Blossoms, a Chinese television sensation that launched in late December, has for weeks drawn crowds to the locations it references. Next to its name, the building displays a year: 1993 — when the show is also set. Online, where WeChat groups now arbitrate cultural taste, the series has generated a wave of reminiscence for a period when the city was at the forefront of Chinese history.

Based on a 2013 novel by Jin Yucheng of the same name, Blossoms tells the story of A Bao, a young entrepreneur seeking to make his fortune in the 1990s, and his intertwined business and personal relationships with multiple heroines. The city’s newly reopened stock market, which was closed shortly after communist control was established in 1949, is in itself a major character, alongside a host of partners and rivals, all caught up in the sudden pursuit of wealth and status.

Led by Hong Kong director Wong Kar-Wai, best known for Chungking Express (1994) and In the Mood for Love (2000), Blossoms uses lighting, locations and the language of its dialogue to create a particular kind of period drama — one that is unashamedly enthralled by the living memory of its subject matter. Like the novel, the show is distinctive for its use of the local Shanghai dialect, a version of the Chinese language more commonly used three decades ago.

In fact the show contains a kind of layered nostalgia; the 1990s reopening then evoked the city’s heyday in its prewar, empire-straddling years. You Benchang, who was born in 1933 and plays Ye So, the character who takes A Bao under his wing as a kind of shaman of the markets, captures this dynamic with almost every glance. When initially instructing A Bou, he draws heavily on finely scripted aphorisms. Foreign trade, he explains, is “akin to borrowing someone else’s chicken and using it to lay your own eggs”.

As with Wong Kar-Wai’s work elsewhere in greater China, costume design takes centre stage. “You should wear a suit; the suit should not wear you,” Ye tells A Bao. Three wallets are required: one with the money you actually have, the second with the money you can borrow, and the third with the money other people think you should have. A fledgling business of the kind A Bao becomes involved in is a “briefcase company” — as though the whole enterprise can be folded up along its stitch-marks.

Like comparable business-focused shows in the west, Blossoms is highly bingeable (the similarity of its theme music to the US hit Succession has been widely noted). All 30 episodes were released over a two-week period on a platform hosted by Tencent, where it is currently the most widely streamed show nationwide. It is also, in parallel, run nationwide in a dubbed Mandarin version on a channel of state broadcaster CCTV, which, alongside Tencent and Shanghai Film group, acted as one of its production companies over three years of filming.
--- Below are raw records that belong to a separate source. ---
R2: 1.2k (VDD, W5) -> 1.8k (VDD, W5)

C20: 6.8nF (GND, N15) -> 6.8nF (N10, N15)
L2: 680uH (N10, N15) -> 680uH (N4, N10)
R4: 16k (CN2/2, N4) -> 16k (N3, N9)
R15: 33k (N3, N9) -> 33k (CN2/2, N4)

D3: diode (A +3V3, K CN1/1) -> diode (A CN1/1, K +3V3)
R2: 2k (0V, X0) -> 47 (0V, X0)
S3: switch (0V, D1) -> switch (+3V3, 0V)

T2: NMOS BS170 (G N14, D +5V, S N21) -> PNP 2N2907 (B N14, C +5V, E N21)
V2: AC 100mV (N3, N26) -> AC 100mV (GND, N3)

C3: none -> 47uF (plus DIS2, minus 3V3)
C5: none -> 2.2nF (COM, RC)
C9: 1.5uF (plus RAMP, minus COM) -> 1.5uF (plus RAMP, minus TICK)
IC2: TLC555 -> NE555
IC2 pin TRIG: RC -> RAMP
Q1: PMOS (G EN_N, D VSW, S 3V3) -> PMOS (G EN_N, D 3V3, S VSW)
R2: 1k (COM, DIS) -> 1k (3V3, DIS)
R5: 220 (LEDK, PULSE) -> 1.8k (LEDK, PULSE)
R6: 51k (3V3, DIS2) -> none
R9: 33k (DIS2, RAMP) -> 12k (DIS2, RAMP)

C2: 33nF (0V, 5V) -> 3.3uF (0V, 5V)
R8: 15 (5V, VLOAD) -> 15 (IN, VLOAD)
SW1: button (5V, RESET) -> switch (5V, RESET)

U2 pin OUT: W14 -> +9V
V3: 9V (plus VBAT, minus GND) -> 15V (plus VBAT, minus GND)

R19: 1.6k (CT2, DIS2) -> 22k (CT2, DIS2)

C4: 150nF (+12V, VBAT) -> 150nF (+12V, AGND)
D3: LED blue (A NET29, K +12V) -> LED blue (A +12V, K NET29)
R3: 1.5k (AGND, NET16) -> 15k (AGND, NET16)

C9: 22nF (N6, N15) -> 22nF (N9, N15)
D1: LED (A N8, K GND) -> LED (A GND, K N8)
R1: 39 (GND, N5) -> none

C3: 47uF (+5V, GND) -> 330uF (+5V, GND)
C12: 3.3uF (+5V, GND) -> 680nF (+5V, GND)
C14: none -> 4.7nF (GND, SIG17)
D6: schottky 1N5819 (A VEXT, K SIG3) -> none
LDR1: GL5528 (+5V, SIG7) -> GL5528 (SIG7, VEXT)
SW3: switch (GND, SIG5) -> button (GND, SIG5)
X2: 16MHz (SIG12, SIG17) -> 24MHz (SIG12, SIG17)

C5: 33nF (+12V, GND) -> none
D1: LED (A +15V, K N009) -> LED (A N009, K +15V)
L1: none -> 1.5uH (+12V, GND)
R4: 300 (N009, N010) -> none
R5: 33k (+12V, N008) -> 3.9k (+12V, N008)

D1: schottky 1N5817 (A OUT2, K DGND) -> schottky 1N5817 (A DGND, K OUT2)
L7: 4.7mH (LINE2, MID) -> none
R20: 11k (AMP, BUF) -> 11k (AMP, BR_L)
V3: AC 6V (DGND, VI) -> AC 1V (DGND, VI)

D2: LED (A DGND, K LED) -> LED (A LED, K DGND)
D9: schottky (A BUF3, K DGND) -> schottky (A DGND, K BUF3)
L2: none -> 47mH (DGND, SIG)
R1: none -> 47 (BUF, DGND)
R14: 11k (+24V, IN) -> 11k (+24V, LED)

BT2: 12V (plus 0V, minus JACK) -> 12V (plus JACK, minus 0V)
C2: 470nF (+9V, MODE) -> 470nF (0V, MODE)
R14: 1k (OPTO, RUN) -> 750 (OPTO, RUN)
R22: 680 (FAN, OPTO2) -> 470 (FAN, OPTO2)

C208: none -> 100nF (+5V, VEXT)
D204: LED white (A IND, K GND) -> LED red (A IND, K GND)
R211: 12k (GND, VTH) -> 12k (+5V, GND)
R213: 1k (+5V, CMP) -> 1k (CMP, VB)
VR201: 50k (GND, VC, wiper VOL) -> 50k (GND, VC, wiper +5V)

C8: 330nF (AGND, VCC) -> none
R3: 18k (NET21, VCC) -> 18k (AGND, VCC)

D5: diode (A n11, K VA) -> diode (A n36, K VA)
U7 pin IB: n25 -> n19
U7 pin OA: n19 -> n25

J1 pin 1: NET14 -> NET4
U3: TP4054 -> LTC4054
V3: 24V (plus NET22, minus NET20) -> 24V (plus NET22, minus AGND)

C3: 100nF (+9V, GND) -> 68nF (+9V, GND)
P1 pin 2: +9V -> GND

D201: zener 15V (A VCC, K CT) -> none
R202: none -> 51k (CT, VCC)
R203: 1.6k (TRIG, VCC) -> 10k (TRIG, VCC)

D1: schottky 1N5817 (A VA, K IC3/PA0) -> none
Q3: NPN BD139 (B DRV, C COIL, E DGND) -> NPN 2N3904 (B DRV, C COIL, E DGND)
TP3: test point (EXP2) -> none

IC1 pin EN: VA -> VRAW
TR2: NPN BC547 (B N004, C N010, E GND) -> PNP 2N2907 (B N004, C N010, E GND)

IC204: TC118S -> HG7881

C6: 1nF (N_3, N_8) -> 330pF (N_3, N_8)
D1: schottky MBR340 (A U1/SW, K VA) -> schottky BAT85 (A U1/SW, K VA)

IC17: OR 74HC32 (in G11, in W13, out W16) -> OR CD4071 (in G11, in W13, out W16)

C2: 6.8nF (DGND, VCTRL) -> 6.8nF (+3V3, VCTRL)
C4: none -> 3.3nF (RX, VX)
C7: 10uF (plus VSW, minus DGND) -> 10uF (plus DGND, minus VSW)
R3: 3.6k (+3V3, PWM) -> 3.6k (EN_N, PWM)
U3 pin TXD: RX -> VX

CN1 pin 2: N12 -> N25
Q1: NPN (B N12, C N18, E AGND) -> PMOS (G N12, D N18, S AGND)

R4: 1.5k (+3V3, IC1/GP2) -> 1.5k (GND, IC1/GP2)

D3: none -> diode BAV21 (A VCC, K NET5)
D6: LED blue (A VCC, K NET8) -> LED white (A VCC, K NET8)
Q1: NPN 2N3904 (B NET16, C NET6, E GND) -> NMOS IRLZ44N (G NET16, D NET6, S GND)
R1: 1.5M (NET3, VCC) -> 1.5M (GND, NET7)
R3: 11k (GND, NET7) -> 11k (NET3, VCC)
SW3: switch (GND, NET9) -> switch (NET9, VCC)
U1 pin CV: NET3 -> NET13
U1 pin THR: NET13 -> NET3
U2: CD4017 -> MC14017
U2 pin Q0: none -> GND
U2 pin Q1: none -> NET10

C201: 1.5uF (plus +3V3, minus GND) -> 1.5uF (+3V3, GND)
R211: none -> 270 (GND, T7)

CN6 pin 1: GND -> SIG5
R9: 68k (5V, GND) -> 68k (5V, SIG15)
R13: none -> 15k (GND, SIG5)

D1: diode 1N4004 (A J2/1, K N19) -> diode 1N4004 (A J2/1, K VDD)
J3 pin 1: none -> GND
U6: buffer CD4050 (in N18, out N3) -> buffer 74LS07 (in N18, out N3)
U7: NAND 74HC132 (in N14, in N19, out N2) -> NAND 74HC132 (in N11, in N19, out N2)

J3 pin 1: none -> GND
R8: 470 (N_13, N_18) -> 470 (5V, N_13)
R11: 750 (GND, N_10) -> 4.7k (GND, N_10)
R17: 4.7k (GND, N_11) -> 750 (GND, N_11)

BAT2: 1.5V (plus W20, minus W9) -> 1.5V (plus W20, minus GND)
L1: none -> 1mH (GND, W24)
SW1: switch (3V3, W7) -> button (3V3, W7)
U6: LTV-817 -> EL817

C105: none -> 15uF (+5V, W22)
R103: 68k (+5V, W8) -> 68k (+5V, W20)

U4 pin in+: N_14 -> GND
The government’s implicit promotion of Shanghainese is notable, after a period of mass linguistic consolidation that sought to unify communication and downplay local dialects. On platforms such as Tencent, where Chinese viewers can toggle a button that allows hundreds of live user comments to continuously float across the screen, one such comment declares how “comfortable” it feels to hear it. 

Yet in the actual Shanghai of the 1990s, one resident recalls, his primary school had a specific student role, the tuipuyuan (“promote-Mandarin-person”), whose job was to report any fellow classmates heard speaking the Shanghai dialect. That is just one example of a disjunction between the 1990s as the show memorialises it and as it is remembered.

Like the fine tailoring it displays, Blossoms, perhaps unintentionally, raises the uneasy question of where the surface ends and the depths begin. The novel engages at length with the Cultural Revolution, which is absent in the series. It instead depicts a glamorous version of Shanghai that, notwithstanding the corporate skulduggery and shadowy hotel rooms, does not dwell on darkness.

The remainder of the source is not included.